Our mornings are awful. Honestly, its a good thing we live alone at the end of a 1.5mile track because no one would be able to make eye contact with us if they saw how we tumbled, yelling, crying and screaming out of the house in the morning.
It wasn't so long ago that I was extremely disciplined about getting up, doing the chores, walking the dogs, and generally helping ease ourselves into the day. I would get up at the crack of dawn and be ready and raring to go when the kids and Kevin left for the bus at 8:20. Maybe it was a rubbish, wet summer or deadlines that made it hard to think straight, but my mornings now consist of:
dragging myself out of bed at 7:30
running around like a lunatic, usually screaming, sometimes crying
kids missing the bus, Kevin having to drive them in
Theo freaking out because that kind of chaos isn't great at a time when he is struggling with the transition of Georgia going to school.
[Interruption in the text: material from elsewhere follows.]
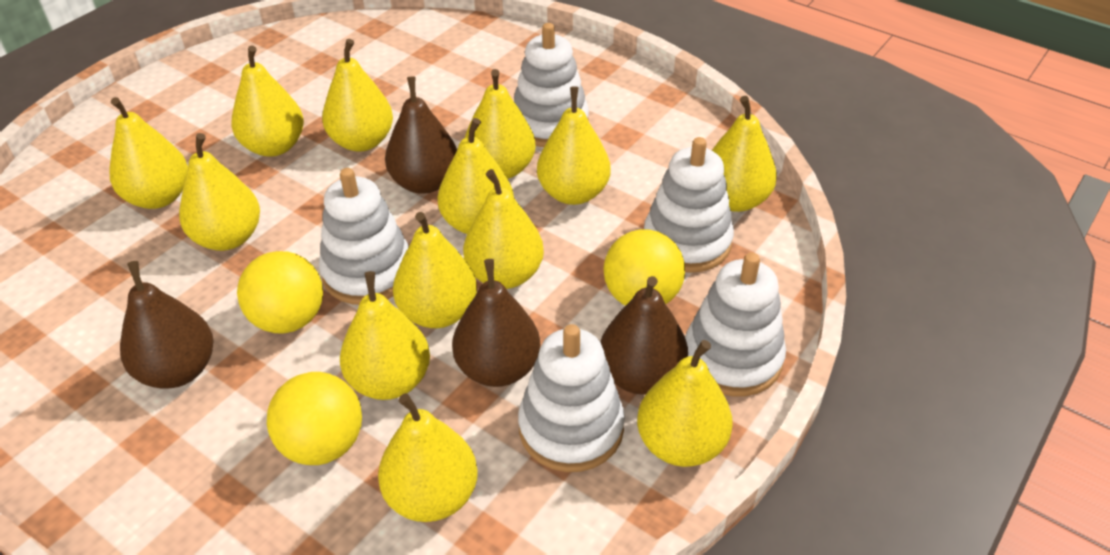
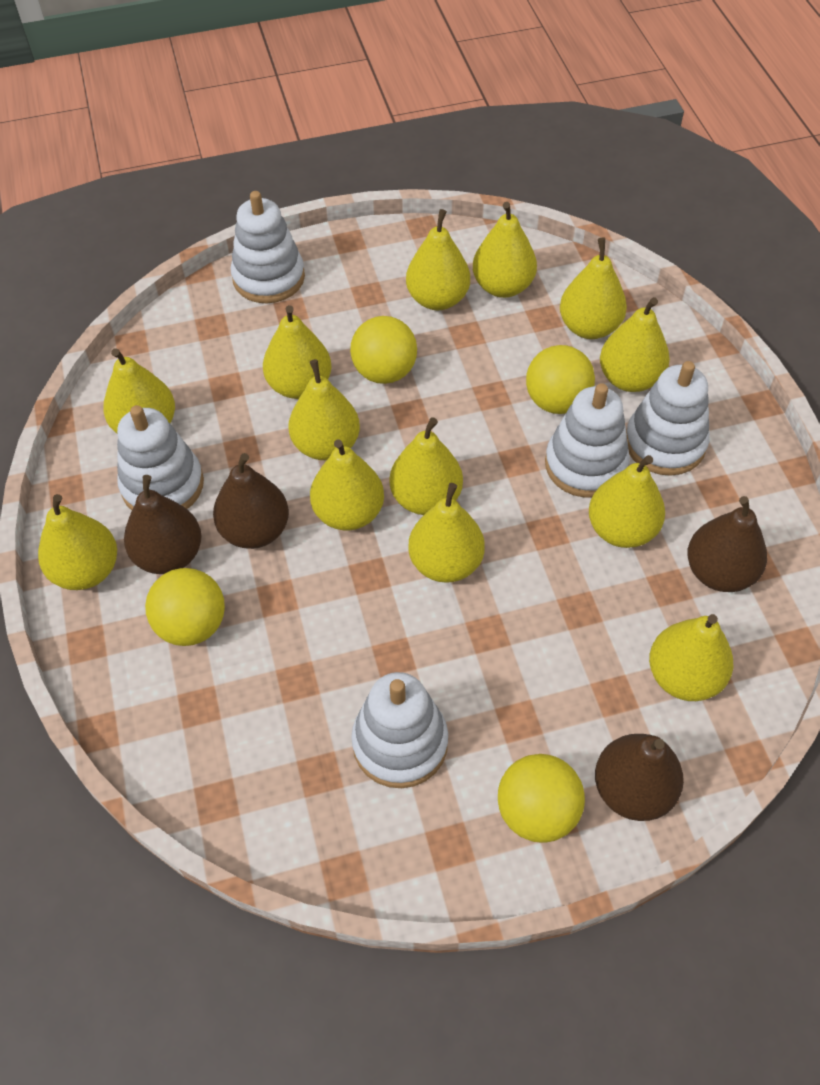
yellow ball: 3 -> 4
dogs not getting a walk, so taking their own wander...usually after pheasants that are being fed in our paddock (this is not a popular activity with the gamekeeper).
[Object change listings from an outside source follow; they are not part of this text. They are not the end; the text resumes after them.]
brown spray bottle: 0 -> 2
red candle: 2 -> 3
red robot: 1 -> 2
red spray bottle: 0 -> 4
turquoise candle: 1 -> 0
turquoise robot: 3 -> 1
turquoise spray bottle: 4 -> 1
chickens hollering until after 9 to be let out and fed
And then I wonder why I have a bad day, feel like a terrible mother/person/entrepreneur, get nothing done and feel generally like shit.
For me, this is a lesson I come back to time and time again. Its rarely the big things that make me feel like a success or a failure. Its the small things - checking things off my list, having time to make sure everyone gets off to school and work without sobbing, and that all important cup of tea when I sit down at my desk. If I can get these small details right the big things flow a lot easier.
So, this morning I was up at the crack, walked the dogs, made my list for the day and, already at 8:37am, I have been able to check 2 things off of it. Now its head down to get Shawls 2 in layout and off to print...and maybe have another cup of tea.